The company will provide 20 percent of the cost in equity capital and raise the rest in project finance from a consortium of Chinese banks.

"We're in China again because it moves faster than others. It makes decisions quickly," Koolen said. "We're also in discussions with European governments but they're just doing a lot of talking."

Batteries will play a key role in the energy industry to complement the increasing share of intermittent renewable power, and in the auto industry as a cleaner alternative to gasoline and diesel engines prevalent in cars, buses and trucks across the world.

The deal is part of a broader partnership signed last week between the Netherlands and China.

Lithium Werks is focusing on making batteries for uses beyond electric vehicles, betting that everything from forklifts to boats and mining equipment will soon also run on electricity.

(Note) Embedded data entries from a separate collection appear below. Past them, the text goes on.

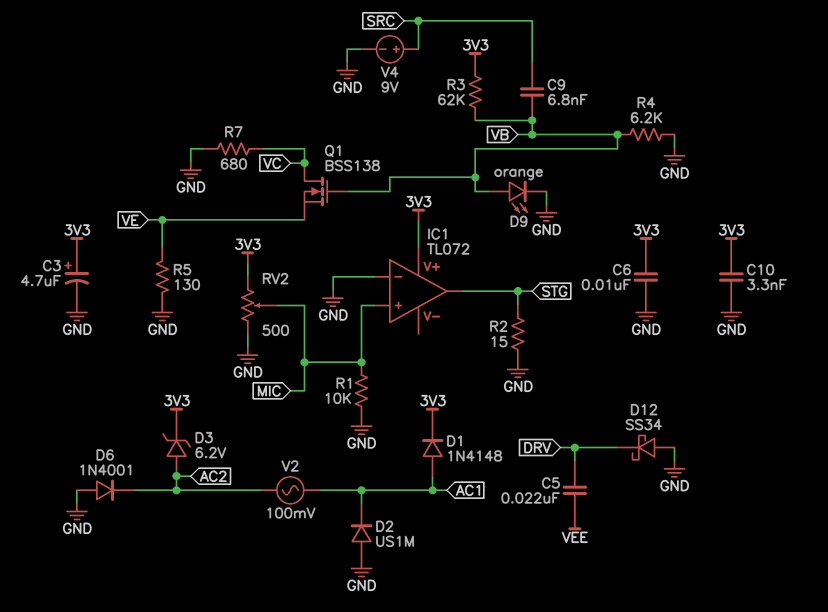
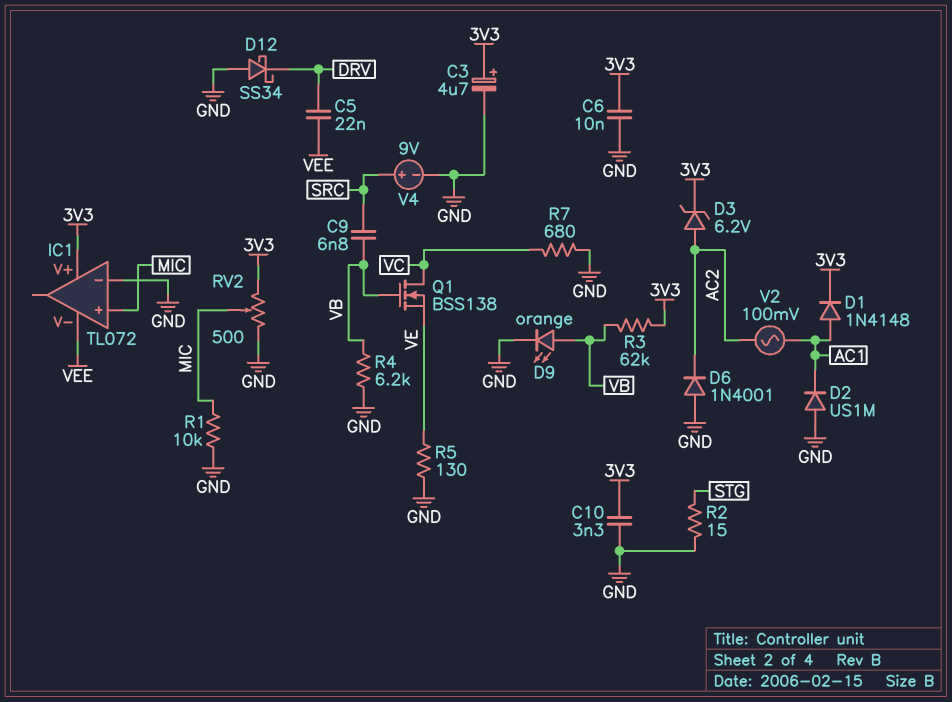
IC1 pin V-: none -> VEE
IC1 pin out: STG -> none

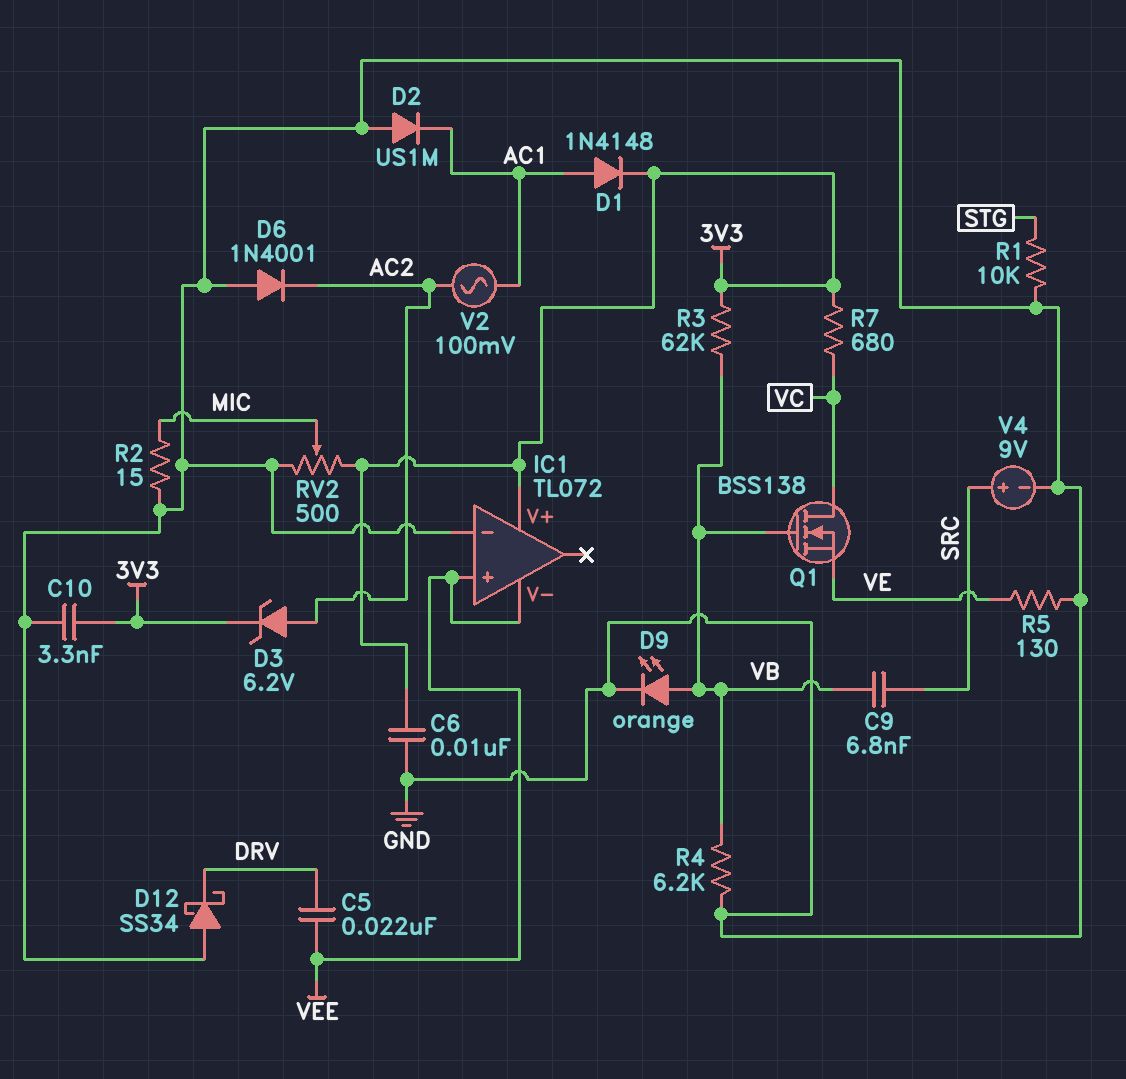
C3: 4.7uF (plus 3V3, minus GND) -> none
IC1 pin in+: MIC -> VEE
R1: 10k (GND, MIC) -> 10k (GND, STG)
R2: 15 (GND, STG) -> 15 (GND, MIC)
R7: 680 (GND, VC) -> 680 (3V3, VC)

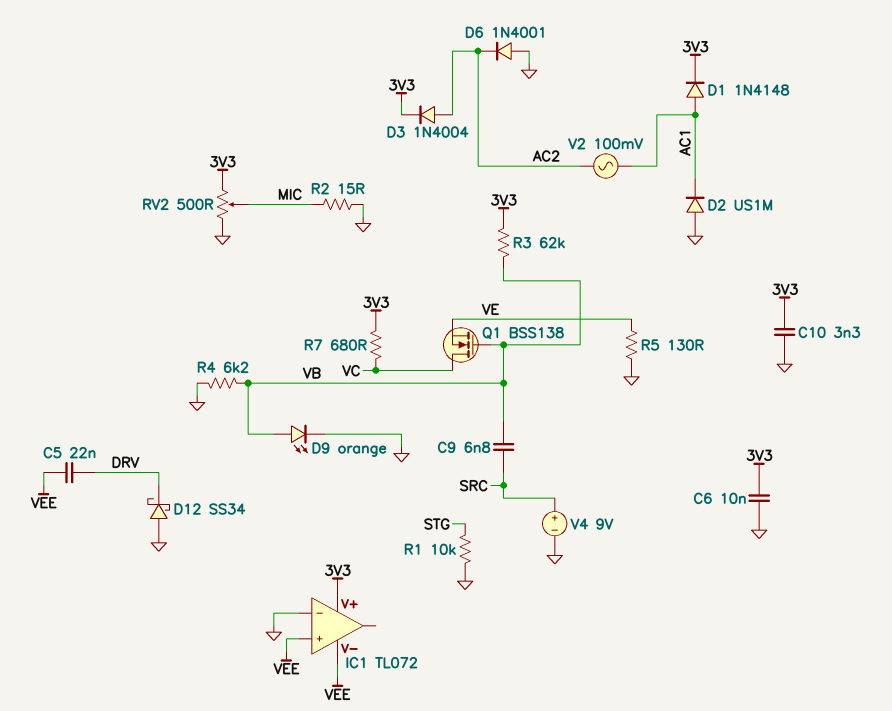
D3: zener 6.2V (A AC2, K 3V3) -> diode 1N4004 (A AC2, K 3V3)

Koolen expects revenue will reach $1 billion by 2020 and he plans to have 10 battery factories in operation by 2025.

The company was founded at the start of the year by combining startups with different competences along the battery manufacturing value chain. Deals include a division of cell maker A123 Systems, as well as Valence Technology and Super B, which both bundle cells into battery packs. Koolen expects to close two more deals before year end and several more in 2019.